Rashid Jahan (1905 – 1952) was an Indian writer who inaugurated a new era of Urdu literature written by women. She wrote short-stories and plays and is perhaps best remembered for her involvement with the explosive Angarey (1931), a collection of groundbreaking and unconventional short stories written by young writers in Urdu like Sajjad Zaheer and Ahmed Ali.
She was born in Aligarh. Her father, Sheikh Abdullah (not to be confused with the 'Sher-e-Kashmir'), was a leading pioneer of women's education in India and established the Women's College at the Aligarh Muslim University.

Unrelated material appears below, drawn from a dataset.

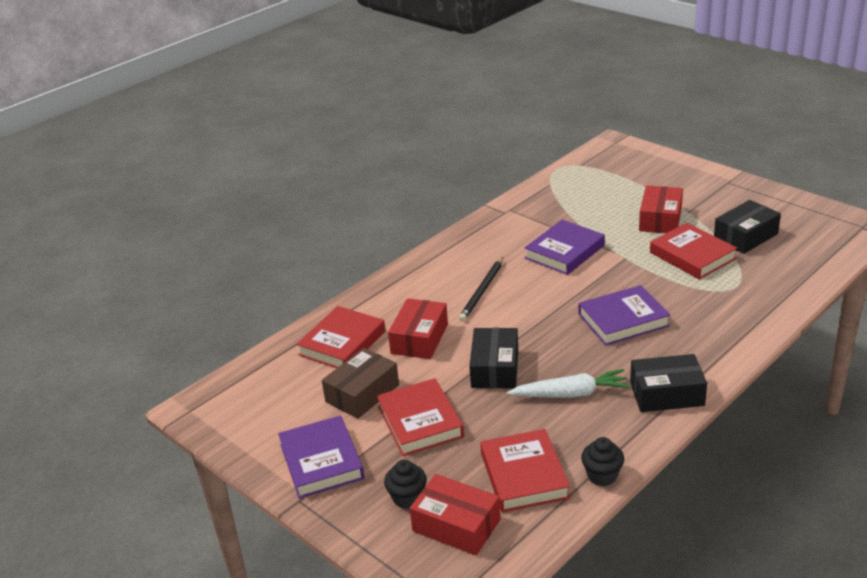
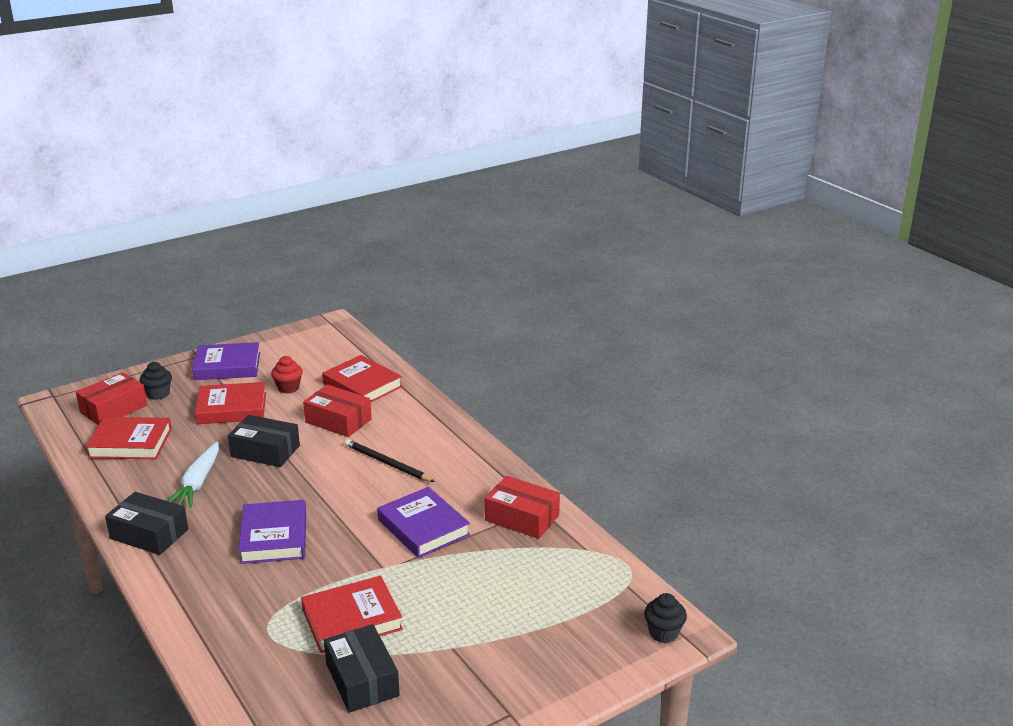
camera: 100 degrees right, 5 degrees down
(362, 393) = (288, 388): brown box -> red cupcake
(602, 476) = (94, 477): black cupcake -> black cupcake (663, 633)
(660, 219) = (448, 617): red box -> red box (522, 518)
(666, 394) = (149, 534): black box -> black box turned 75 degrees counterclockwise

Rashid Jahan trained as a gynaecologist at the Lady Hardinge Medical College in Delhi.
She was an active member of the Communist Party of India and a leading voice in the Progressive Writers' Association. She married fellow revolutionary Mahmuduz Zafar.
Rashid Jahan died in Moscow where she had gone for treatment for uterine cancer. She is buried in a cemetery there.
Her famous short-story Dilli ki Sair is a little narrative about a burqa-clad women watching life on a railway platform waiting for her husband to turn up and take her home. The story is a brief but penetrating meditation on life behind the 'veil' and the blindness of male privilege towards the experience of women behind the purdah.
Some of her writings have appeared in collections like Aurat aur Dusre Afsane wa Drame (1937) and Woh aur Dusre Afsane wa Drame (Maktaba Jamia, 1977).
Her sister Khurshid Mirza's memoirs recently published in English includes a chapter on Rashid Jahan (Pp. 86-104, A Woman of Substance: The Memoirs of Begum Khurshid Mirza, New Delhi: Zubaan, 2005).